The Professor: Well,
that’s an ugly boast.
Brooder: It
isn’t a boast, but a fact.
Fox is
terrific in a gift of a part, Brooder being parcelled out a procession of
self-assured and pithy one-liners, even to the point where he’s looking death
in the mouth (“I’m far too vain to ever
live as a cripple”), and given an amusing exchange (as above) with the
town’s knowledgeable Native American. And, while he maybe antagonistic and aloof,
Brooder surely loves his horse.
Richard
Jenkins as Chicory gives the talkative (and then some, particularly on the
subject of flea circuses and reading in the bath) old-timer a touching moral
code (“One of them was wearing a crucifix”
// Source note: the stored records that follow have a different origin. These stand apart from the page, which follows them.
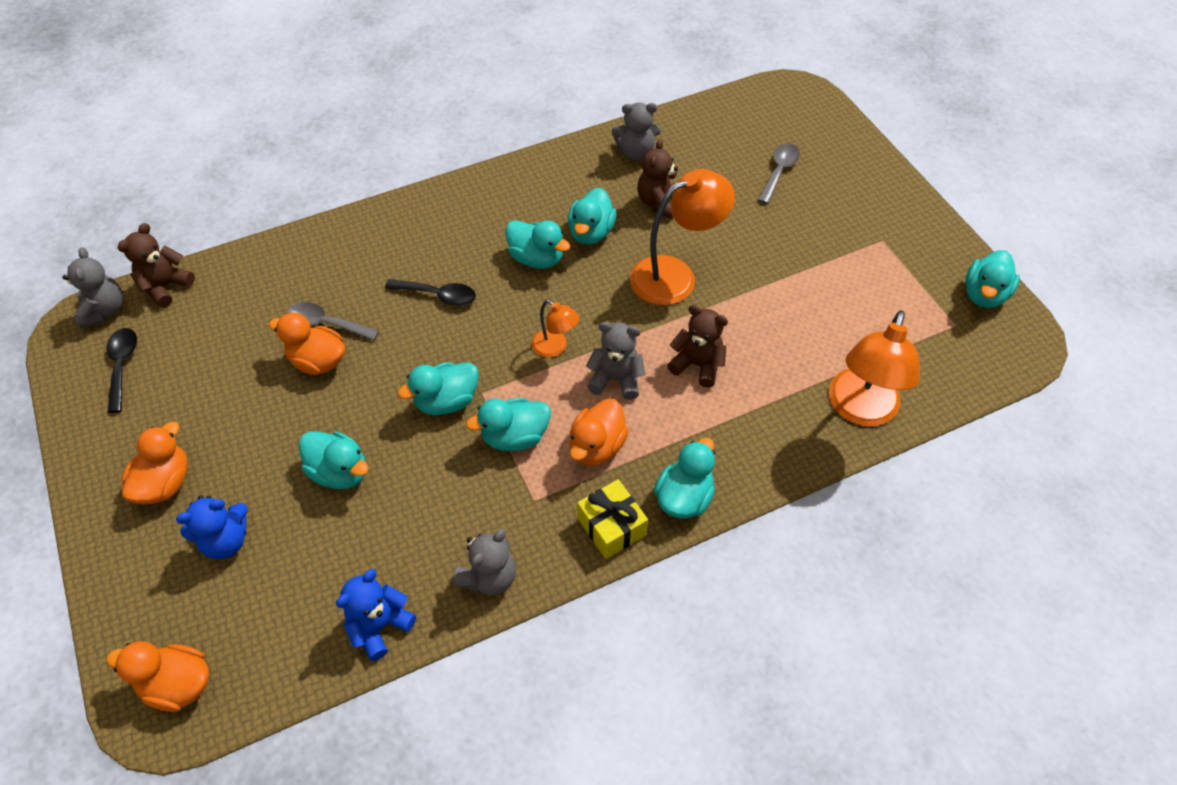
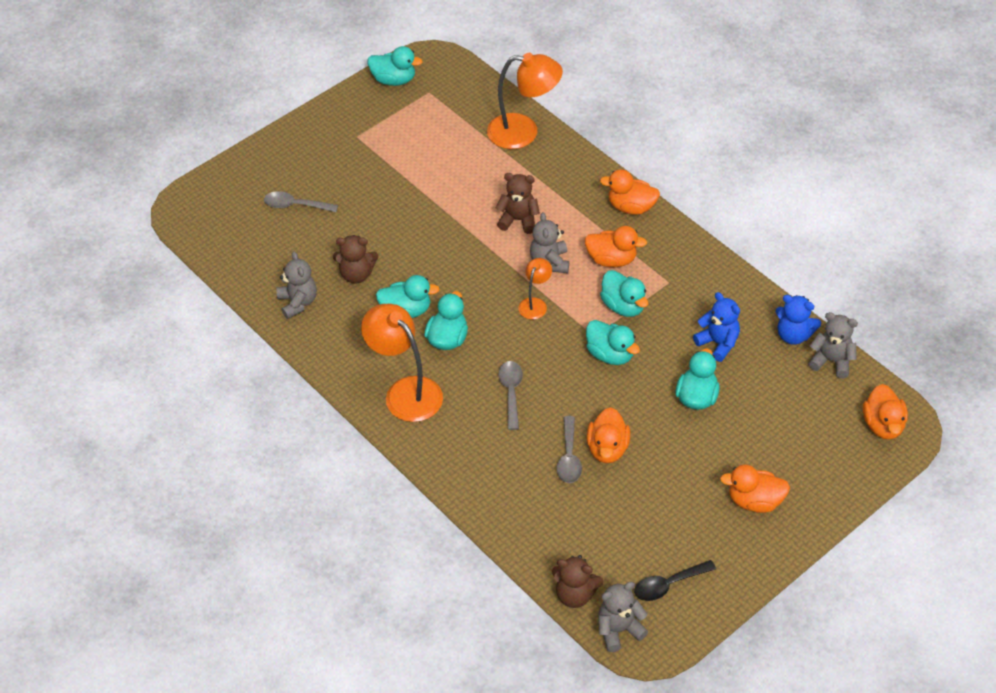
camera: 105 degrees left, 5 degrees down
(226, 540) = (779, 443): blue teddy bear -> blue teddy bear (718, 343)
(438, 295) = (511, 392): black spoon -> grey spoon
(489, 577) = (734, 290): grey teddy bear -> grey teddy bear (831, 361)
(611, 527) = (669, 238): yellow gift -> none
(675, 275) = (435, 249): orange lamp -> orange lamp (405, 391)
(684, 497) = (631, 207): turquoise duck -> orange duck
(697, 365) = (518, 220): brown teddy bear -> brown teddy bear turned 90 degrees clockwise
he protests of the bandits shot down by Brooder; “Then Jesus should have helped him” comes the reply). There’s also
good support from Simmons, and David Arquette as the throat-cutting,
grave-desecrating outlaw who starts all this.
As for the troglodytes,
they’re a fearsome bunch, possibly a little too acrobatic when it comes to
being flattened by bullets, but with arrestingly outlandish throat adornments/implants
that give them a unique (slightly Predator-esque)
method of communication (part of O’Dwyer’s rehabilitation into a hero comes
when he removes one and lures others to their doom with it).
Zahler has
made nothing short of a first rate B-movie here, one he elevates with fine,
memorable characterisations and a keen choice of cast. It will be interesting
to see which way the entirely exploitation-titled Brawl in Cell Block 99 takes him. What makes Bone Tomahawk so arresting is that it takes western characters and
throws them into a horror scenario; it may lack the subtext of a Deliverance or Southern Comfort, but it succeeds as a character piece long before
it’s overwhelmed in splatter. Can he do the same for the prison genre?
Agree? Disagree? Mildly or vehemently? Let me know in the comments below.
I really enjoyed this. I wasn't bothered either way about the change of direction in the final act; in fact, I'd have been just as happy had it remained as a pure Western. What made it for me were the characters and the performances, which were almost universally great. It could only have been made better if the The Professor (played by the Zahn McClarnon from Fargo series 2) had joined them on the journey.
ReplyDeleteYeah, as it is the Professor seems to have been perfunctorily included as a 'get out of jail' to divert potential charges of racism elsewhere.